Chronic constipation is characterized by consistently having fewer than three bowel movements per week.  Chronic constipation occurs when someone consistently has fewer than three bowel movements in a week. This condition is fairly common. In fact, according to the National Institute of Diabetes and Digestive and Kidney Diseases, approximately 16% of U.S. adults have symptoms of constipation. 

Causes of Chronic Constipation 

Chronic constipation has a number of potential causes, including: 

  • Not eating enough fiber 
  • Eating too much dairy 
  • Dehydration 
  • Stress 
  • Taking certain medications 
  • Not exercising enough 
  • Being pregnant 
  • Having certain medical conditions, such as diabetes, irritable bowel syndrome (IBS), lupus, multiple sclerosis (MS) and many others 

Although constipation can occur at any age, women (particularly those who are pregnant or recently gave birth) and older individuals have a greater chance of developing this condition. 
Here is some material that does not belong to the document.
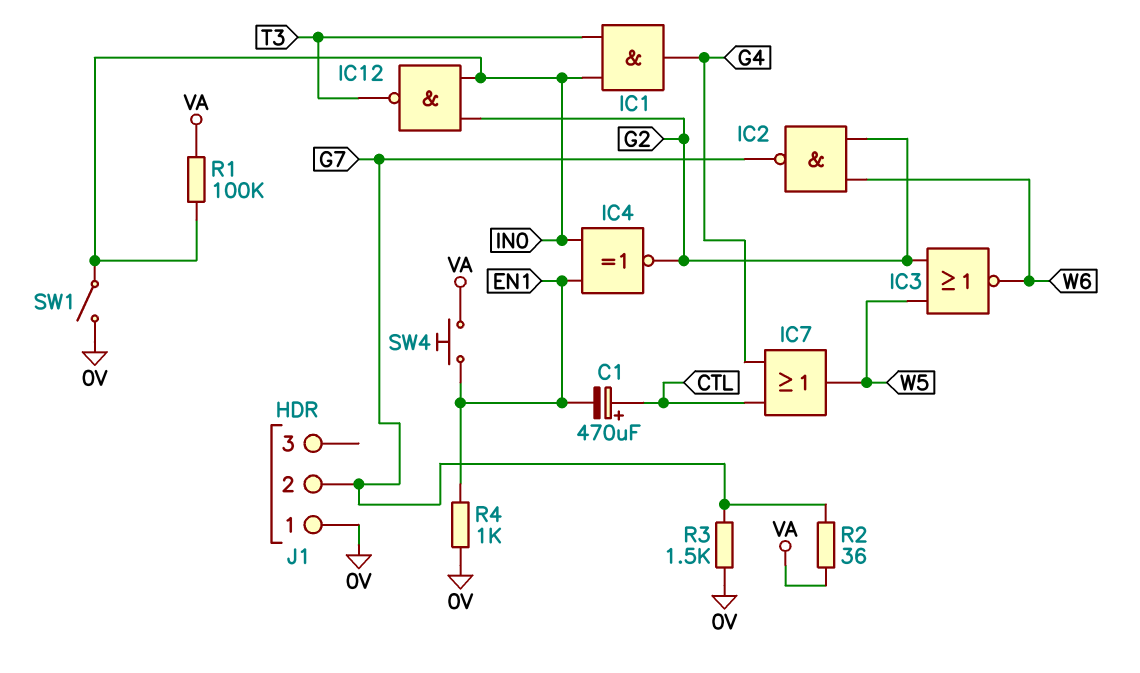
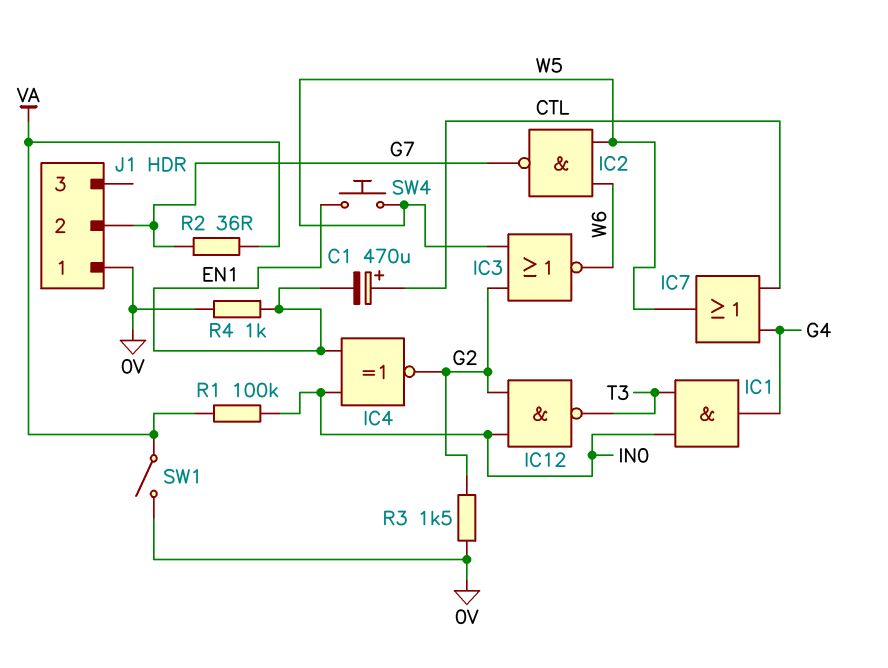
IC2: NAND (in G2, in W6, out G7) -> NAND (in W5, in W6, out G7)
R3: 1.5k (0V, G7) -> 1.5k (0V, G2)
SW1: switch (0V, IN0) -> switch (0V, VA)
SW4: button (EN1, VA) -> button (EN1, W5)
Symptoms of Chronic Constipation 

In addition to having fewer than three bowel movements per week, someone with chronic constipation may experience: 

  • Pain during bowel movements 
  • Difficulty passing stools 
  • Dry, hard or lumpy stools 
  • A feeling of not having completely emptied the bowels 
  • Stomachache 
  • Nausea 
  • Cramping 
  • Bloating 

If you think you may be chronically constipated, it’s important to promptly seek treatment, since failing to treat this condition could lead to complications such as: 

  • Anal fissures 
  • Diverticulitis 
  • Fecal impaction 
  • Hemorrhoids 
  • Stress urinary incontinence 

Diagnosing Chronic Constipation 

If you report a decrease in the frequency of your bowel movements, your doctor will likely begin by performing a physical examination (which will probably include a rectal exam). In addition, he or she will ask you various questions about your bowel movements, your lifestyle and your personal and family medical history. Your doctor may also order one or more of the following tests to diagnose the cause of your constipation: 

  • Stool test 
  • Blood test 
  • Urine test 
  • Imaging test, such as a computed tomography (CT) scan, a magnetic resonance imaging (MRI) scan or a defecogram 
  • Colonoscopy 
  • Colorectal transit study 

Treatment for Chronic Constipation 

The gastroenterology specialists at Tampa General Hospital often treat chronic constipation using medication and lifestyle changes, such as eating more fiber, drinking more water and exercising more frequently. In rare cases, surgery may be needed to address a structural problem within the colon.